1

I am processing a POST request which is encoded in UTF-8. This POST request is responsible for creating a file in some folder. However, when I look at the file names for Russian characters, I see garbage values for the file name ( file contents are ok). English characters for file names are ok. In the script I see :

Set fsOBJ= Server.CreateObject("Scripting.FileSystemObject")
Set fsOBJ= fsObj.CreateTextFile(fsOBJ.BuildPath(Path, strFileName))
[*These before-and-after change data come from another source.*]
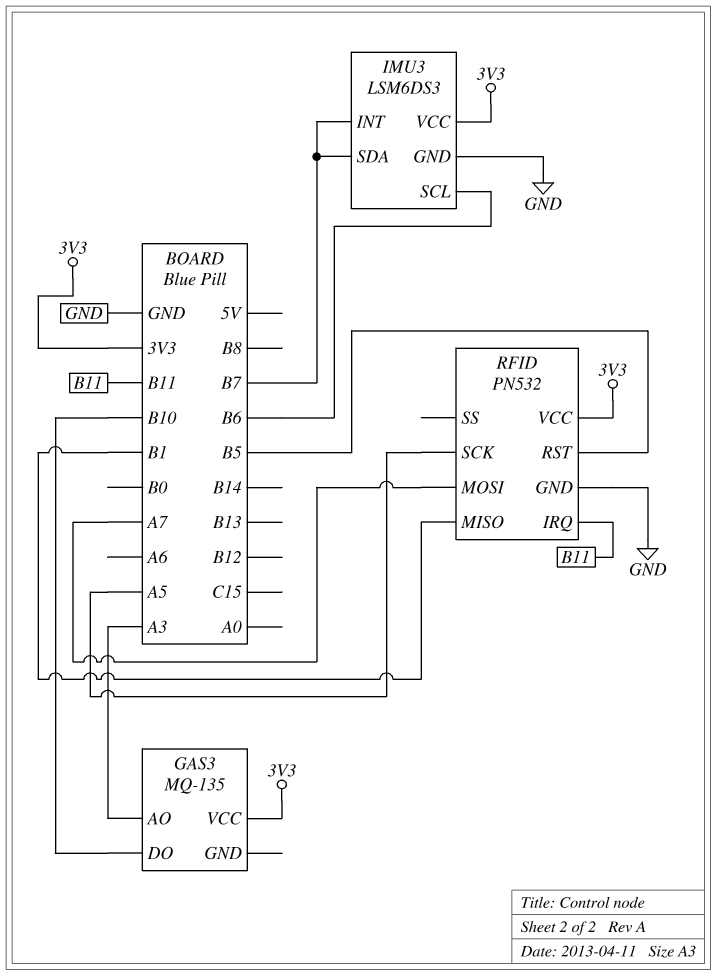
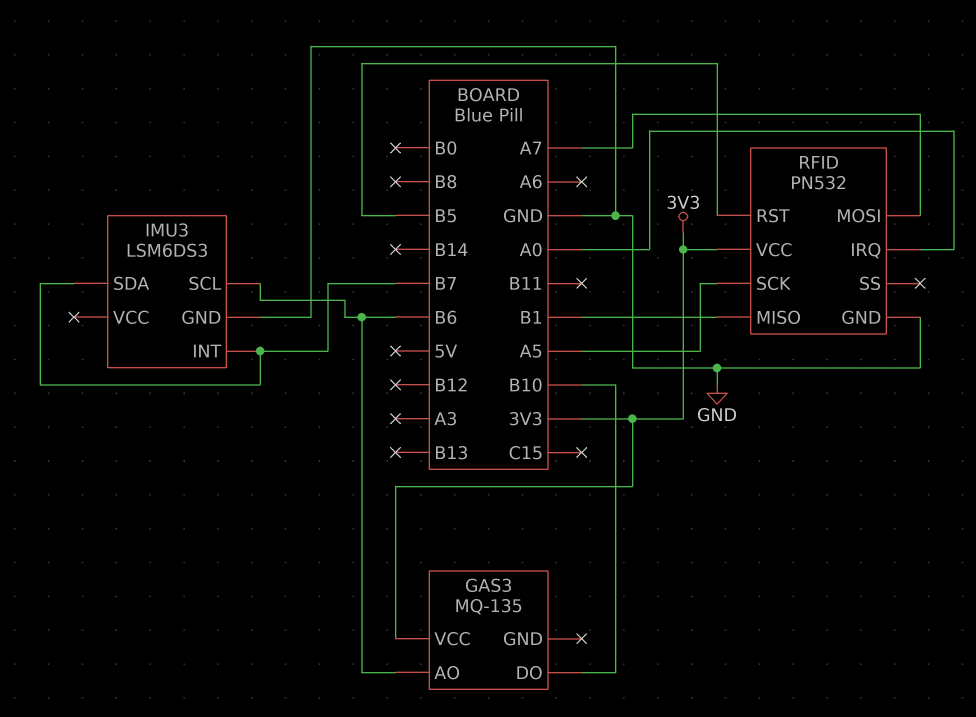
GAS3 pin AO: A3 -> B6
IMU3 pin VCC: 3V3 -> none
RFID pin IRQ: B11 -> A0

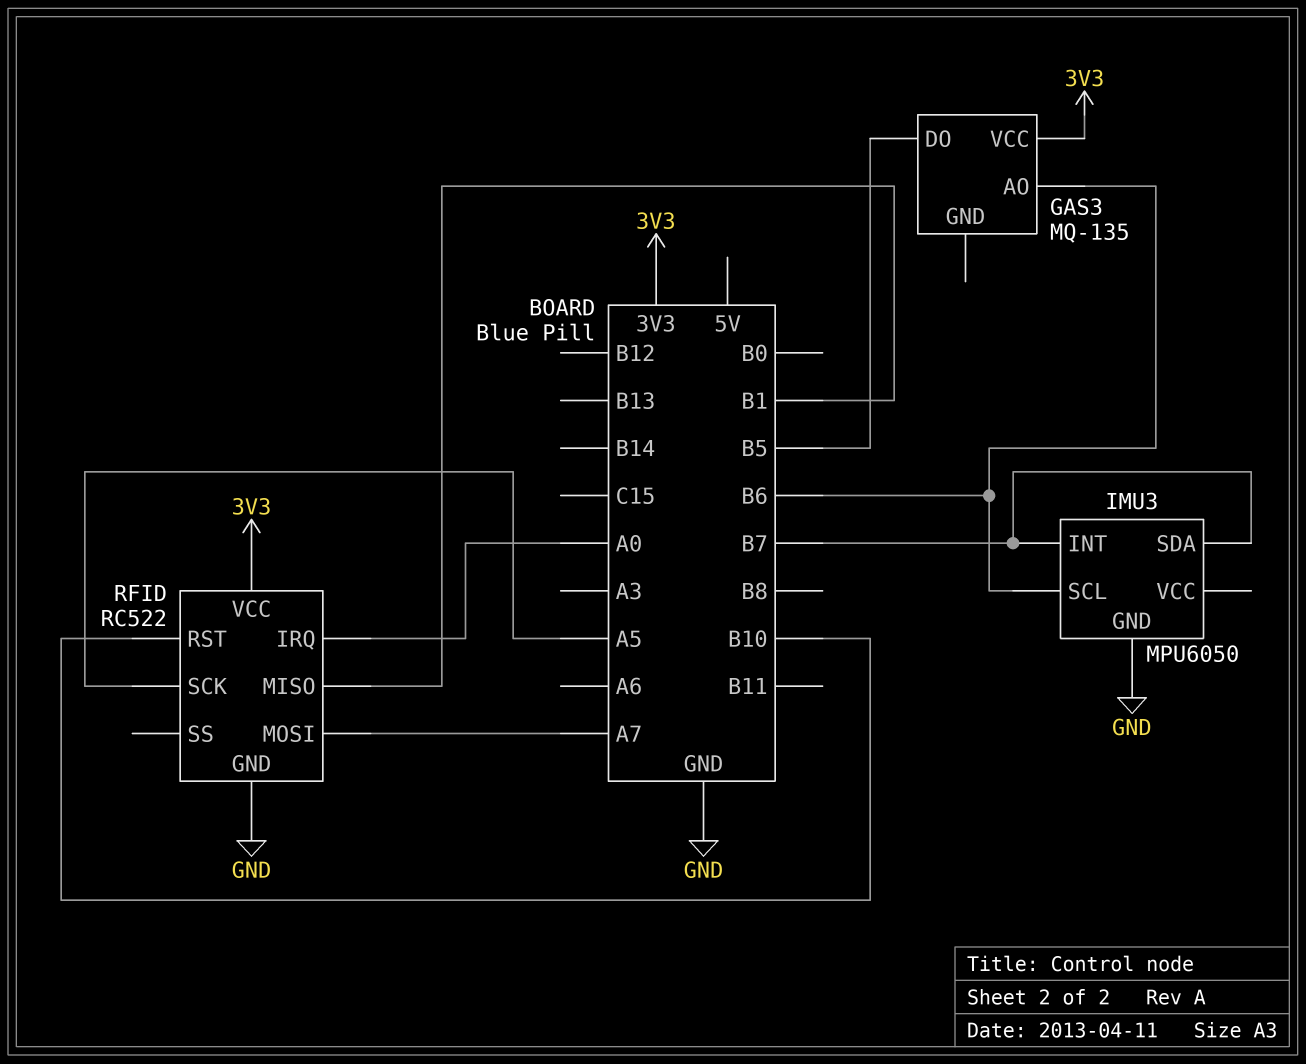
GAS3 pin DO: B10 -> B5
IMU3: LSM6DS3 -> MPU6050
RFID: PN532 -> RC522
RFID pin RST: B5 -> B10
I believe that 'strFileName' is my problem. Windows doesn't seem to like UTF-8 filenames. Any ideas on how to solve this.

roboto1986
  • 624
  • 2
  • 13
  • 28
  • http://stackoverflow.com/questions/916118/classic-asp-how-to-convert-a-utf-8-string-to-ucs-2/920405#920405 – Swati Jul 24 '12 at 20:21
  • Thanks for your response but I have tried this for a single letter file name 'k' and got 'Рє'. Any other ideas? – roboto1986 Jul 24 '12 at 21:23
  • Where does strFileName come from? From the POST or from a database? If it's from a database, is the column/table set to UTF-8? – TheCarver Jul 25 '12 at 00:53
  • Thanks for your response. The POST comes directly from user input from a form. I know the data always comes in as UTF-8 since I was able to properly decode the file name when it came through wireshark.Thanks. – roboto1986 Jul 25 '12 at 13:01

1 Answers1

3

VBScript strings are strictly 2-byte unicode any encoding used in storage or transmission of strings is converted to unicode before a string existing in VBScript.

My guess is you have form post carrying the file name and the post is encoded as UTF-8. However your receiving page has its CodePage set to something other than 65001 (the UTF-8 code page) at the time of decoding the the form field carrying the file name. As a result the string retrieved from the form is corrupt.

Add <%@ CODEPAGE=65001 %> to your page, include Response.CharSet = "UTF-8" in the top of the page and save it as UTF-8.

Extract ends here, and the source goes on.